Working with football statistics, I wanted to evaluate a team’s performance and use the results as input for a LSTM neural network to predict players’ fantasy scores. Basically, the idea is with a better way to gauge a team’s performance, especially their defense, the more accurate the predictions of the outcome of a matchup will be.

Initially I was ranking teams every week based on how many accumulated passing, rushing, and receiving yards they had allowed, and I used those ranks as input (among other metrics) to neural networks.  It wasn’t proving effective as input though for a number of reasons: some teams’ schedules are skewed, some teams have an overall easier schedule, some matchups are tougher (or mundane) than others, and some teams are more “lopsided”, meaning that they only excel in some areas.  The total number of yards in each category was only part of the story.

The need to normalize the data arose, but how to do it?

My new strategy is to take the actual number of yards that a team has allowed for a category over the season (what I was ranking before), then divide that by the amount of yards they were expected to allow in that time.
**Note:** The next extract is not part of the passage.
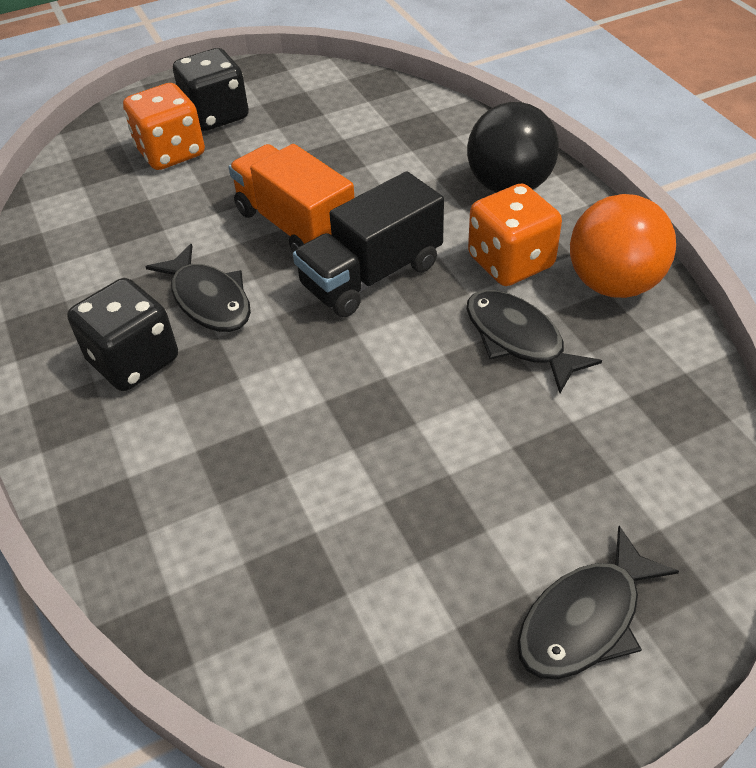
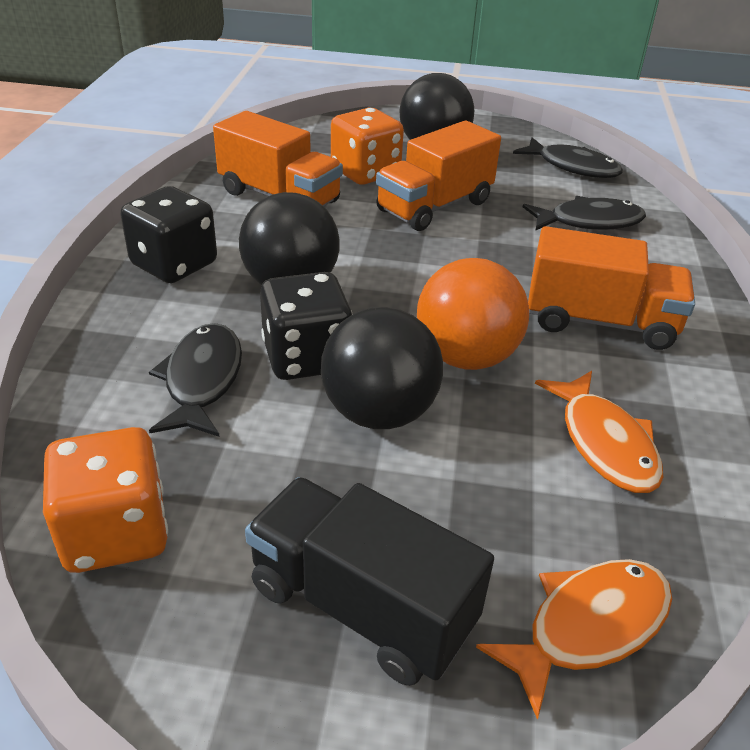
black ball: 1 -> 3
orange fish: 0 -> 2
orange truck: 1 -> 3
The denominator is the tricky bit. How is anyone to know the number of expected yards? I chose the average yards their opponents have earned at the time of their matchup. When I sum those averages for each matchup, I create an “expected” performance. There are many other ways to do this; this is just how I’ve chosen to calculate it.  Here it is mathematically:

To normalize the Pass Rating for team t on week w:

P_{t, w} = Total passing yards against team t on week w.

AP_{o, w} = Average passing yards for opponent o from week 1 to w.

PassRating_{t, w} =  \dfrac{ \sum_{w=1}^{w-1} P_{t, w} }{ AP_{0_1,w-1} + AP_{o_2,w-2} + ... + AP_{o_n, 1} }

The normalized rating would be similar for rushing and receiving.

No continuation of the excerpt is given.